The moment has almost arrived. From Birmingham to Brisbane, cricket fans all over the world are preparing for the ultimate grudge match, as the Ashes 2025 reignites one of the great sporting rivalries.

But are you ready to step up to the crease for the first match this Friday? Or are you – like cricket numpty MEG JORSH – just a little bit confused?

Luckily, Radio X host Toby Tarrant – the Daily Star’s very own Mr Sledge – is available to help. Here, as our Ashes Week continues, he gets to grips with a few burning questions…

Q: What is cricket?

A : “Cricket is probably the most Marmite sport on the planet. I adore it and I can sit there and watch every single second as they play for five days, but for some people that’s their idea of hell.”

Q: Yeah, but… what is cricket?

A : (Toby pauses, possibly considering the life choices that have led him to this moment). “So, in its simplest terms, a bloke or a lady runs in and bowls a ball, a very hard, painful ball if it hits you, made of leather, at a bloke or a lady who’s holding a bat.”

Q: Why is the ball so hard? Surely that’s dangerous?

A : “As somebody who still plays cricket, I ask myself that question every Saturday when I nearly break my fingers. I wake up every Sunday morning covered in bruises. I don’t know which sadistic psychopath decided to make it such a painful ball, but they obviously had some sort of weird fetish they were exploring.”

Q: This all sounds terrible. And the Ashes… they’re connected to cricket, somehow? What are these ashes?
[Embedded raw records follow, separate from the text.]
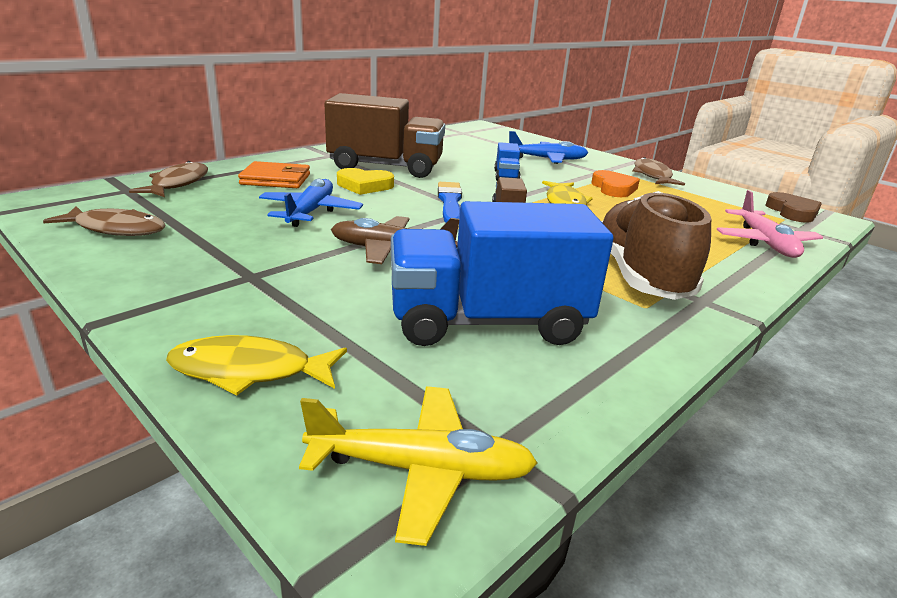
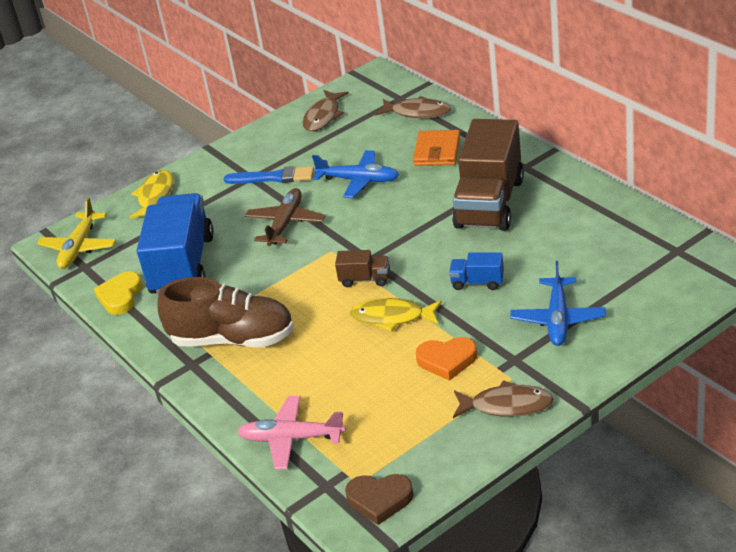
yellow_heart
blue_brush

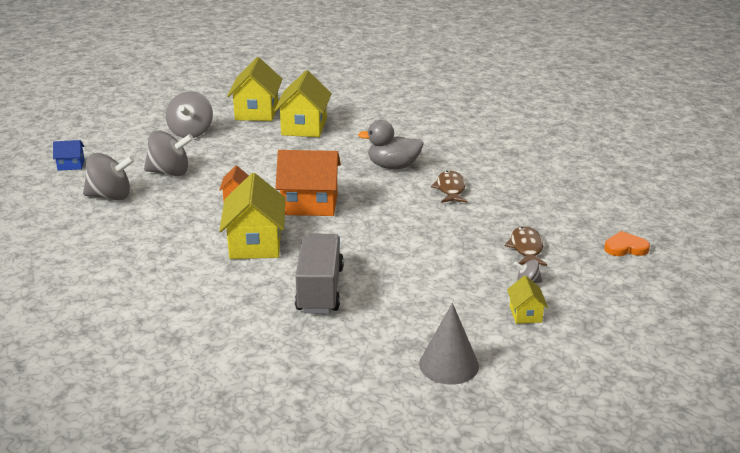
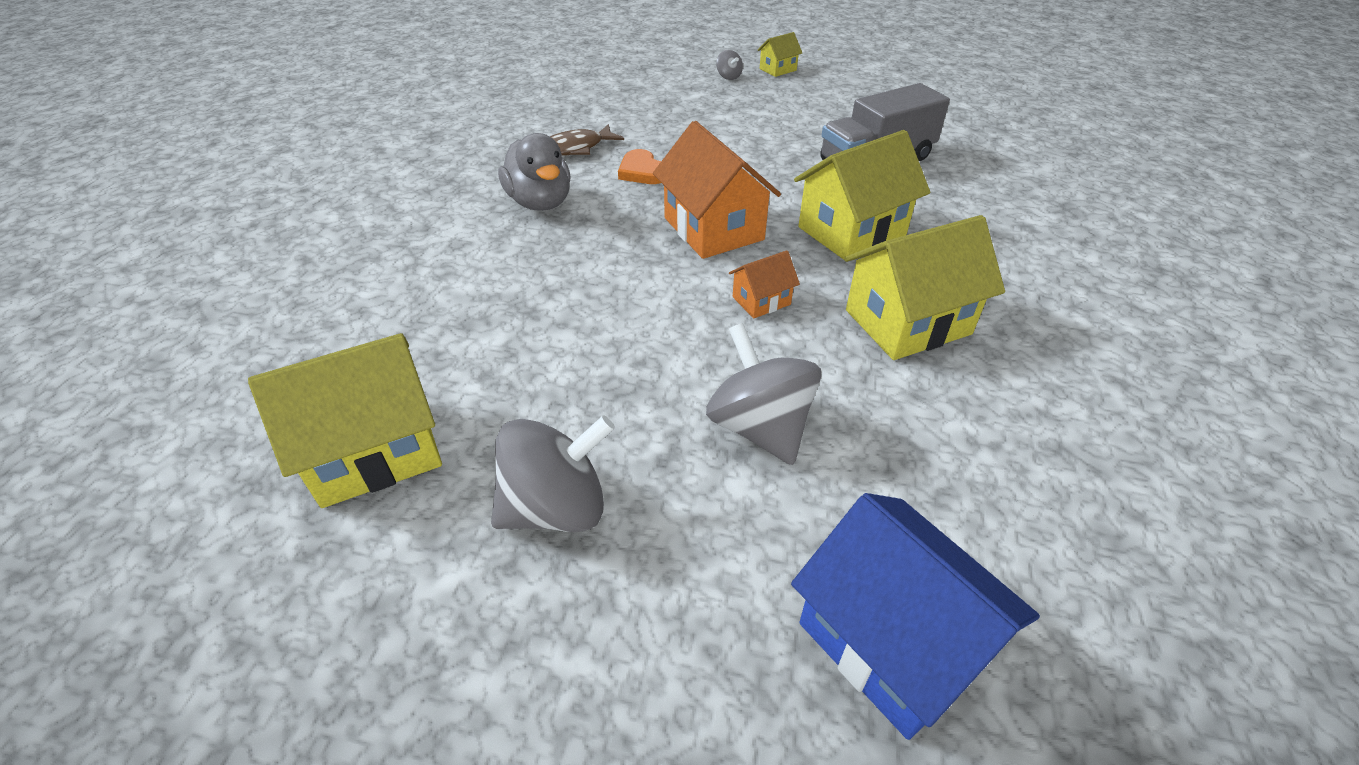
blue_house
grey_spinning_top (1st from left in the first image)
yellow_house (4th from left)
grey_cone
brown_fish (2nd from left in the first image)
orange_heart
A : “So, England invented cricket, but then over time we became much worse at it and everyone we taught it to became much better. Then in 1882 we lost at the sport we invented to Australia – basically a country we invented – and they said it was the death of English cricket. Two ladies approached our captain at the time with an urn full of ashes, to say that English cricket is officially dead. It’s still kept in the museum at Lords Cricket Ground in north London.”

Q: Ah, so is that the trophy the teams are trying to win?
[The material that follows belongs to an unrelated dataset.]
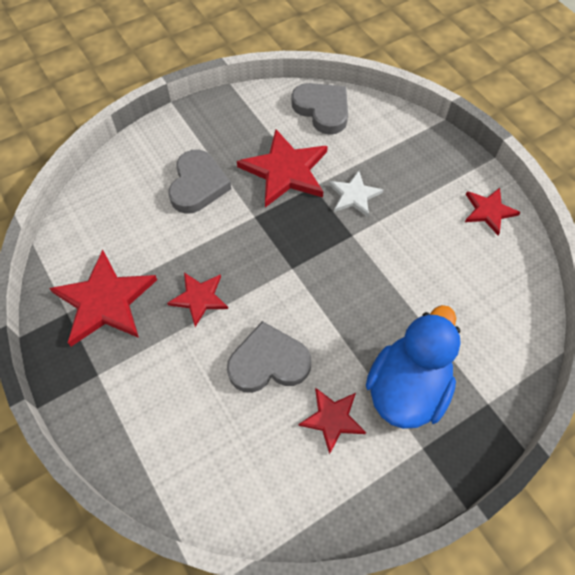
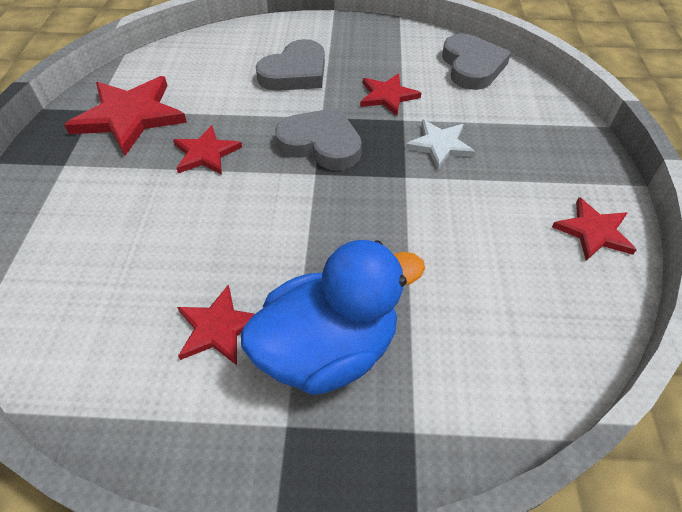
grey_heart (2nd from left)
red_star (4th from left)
A : “Yes. All this excitement boils down to trying to win an urn that has got the ashes of English cricket in it. It’s maybe a couple of inches tall.”

Q: Right. Why?

A : “Good question – and not necessarily one that I have the answer to.” (Another, longish pause). “I think that most people, and especially sports fans, are quite easily entertained. We stopped questioning why years ago and now we just accept that it is the most important thing in the world.”

Q: Don’t worry. I imagine it’s all over in a few hours, at least ?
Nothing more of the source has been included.